Bonsai Trees
Case Histories
Japanese Mountain Maple - (acer palmatum)
Maple Bonsai Style: Informal Upright
Whilst on holiday one year I noticed a poster advertising a local bonsai exhibition. My interest in this rewarding hobby was just beginning and I only had a handful of trees. Keen to see some 'real' bonsai I attended the show the next day and had the good fortune to meet a knowledgeable enthusiast who befriended me. He showed me around the exhibition and invited me to view his collection the following day. His trees were wonderful and being a complete novice at the time he was keen to encourage my interest.
He very generously gave me several small trees and we have kept in touch ever since. Living only some 50 miles away, he would occasionally visit, always bringing a bonsai related gift. On one such occasional, one of these gifts was a small maple cutting that he had just rooted and it was about 10 cm (4 inches) in height. This was to be the first of many maples I now have in both my bonsai collection and my garden.

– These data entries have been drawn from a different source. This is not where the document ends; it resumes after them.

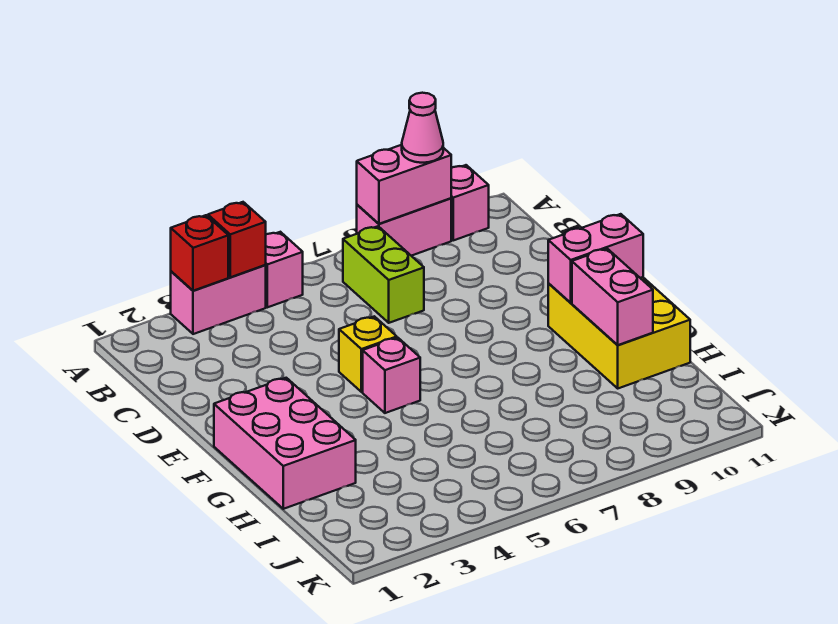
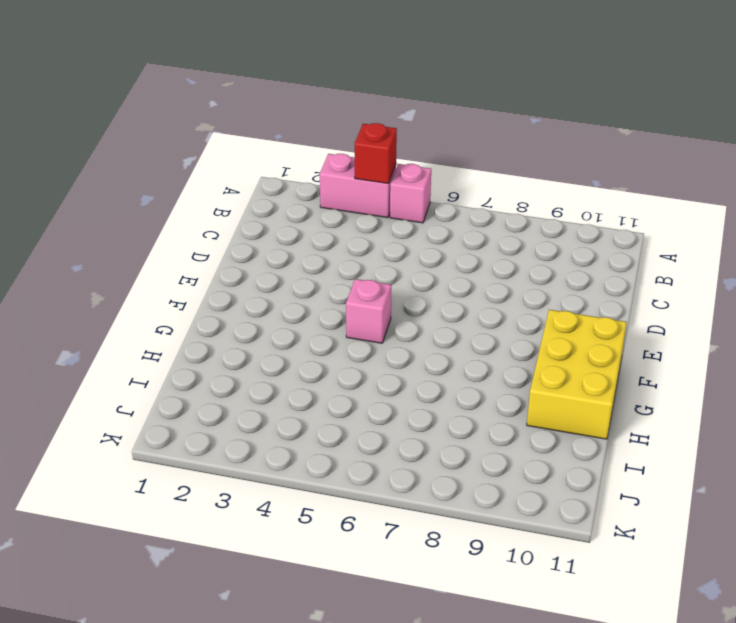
none -> pink brick A8:A9 level 1
none -> pink brick A10 level 1
none -> lime brick B7:C7 level 1

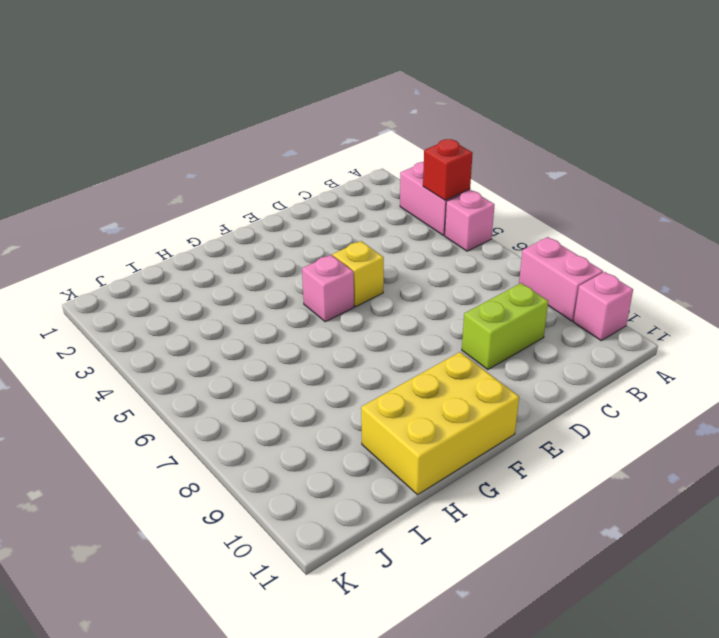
lime brick C9:D9 level 1 -> lime brick B7:C7 level 1
none -> pink brick F1:H2 level 1
none -> red brick A3 level 2
none -> pink brick A8:A9 level 2

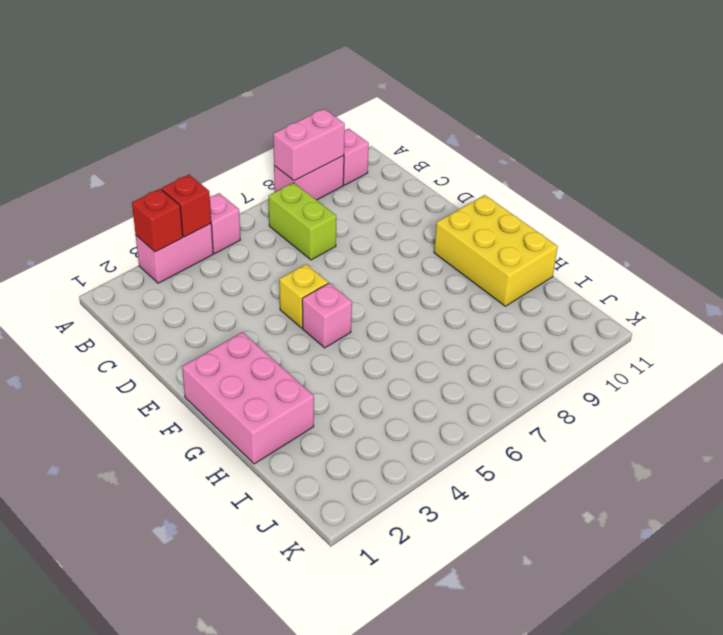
none -> pink brick F10:F11 level 2
none -> pink brick G10:H10 level 2
none -> pink cone A9 level 3

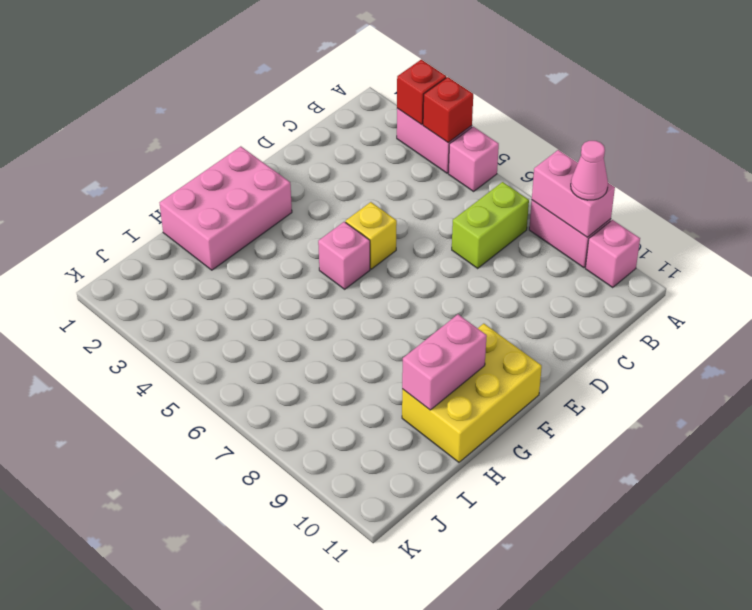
none -> pink brick F10:F11 level 2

My friend's advice was to let the tree grow for several years so that the trunk would thicken. I did just that and each year potted on into a larger flower pot, feeding well. The maple soon began to grow vigorously and I resisted my strong temptation to plant it in a bonsai pot.
Three years later, after reading an article in a bonsai magazine about the benefits of growing on in the garden I planted this maple in the ground, where it soon reached over 1 1/2 metres high (5 feet). It was a very attractive feature of the garden, but it was getting too large and needed reducing in height. I thought that this maple could now yield some air layerings and so set to work. Being late spring, it was an ideal time to do this and after a couple of hours, ten branches had been carefully layered.
Maple Bonsai History: Training
As the weeks passed, two of the smaller branches died, but the rest continued to grow and it was not long before I noticed roots appearing in the moss-filled bags. When many roots became visible I potted all my new maples into separate flower pots. I was glad that I had not just simply pruned off these unwanted branches. Instead I now had the satisfaction of successfully propagating maples using the air layering technique for the first time.
The maple remained in the ground for a further two years. After that period it was lifted in late winter and pruned hard. I decided to utilize a thick side branch that had grown upwards, resembling a second trunk and planted the tree in a rectangular bonsai pot. The surface roots were poor and one large, ugly root was removed, slightly improving the buttress.
Buds opened all over the tree and the shoots extended. I fed very lightly so that the twigs would not become leggy and clumsy. The next year I leaf pruned for the first time and wired many of the developing branches in an upwards direction. That autumn the leaves turned a stunning fiery red, almost glowing.
After growing in the pot for three years, a more suitable dark blue oval pot was found and being slightly larger and shallower, suited the tree more. When repotting each spring I brushed the small surface roots outwards, radiating from the trunk and by now they were beginning to improve greatly. I exposed many of them and further removed several small branches which were no longer needed.
The maple is root pruned each spring and thinned out extensively, so that when the leaves open the canopy is not dense, but airy and graceful as a maple should be. Most years it is defoliated and is beginning to develop a good winter image. With a fine tracery of small twigs now present, the maple is improving each year.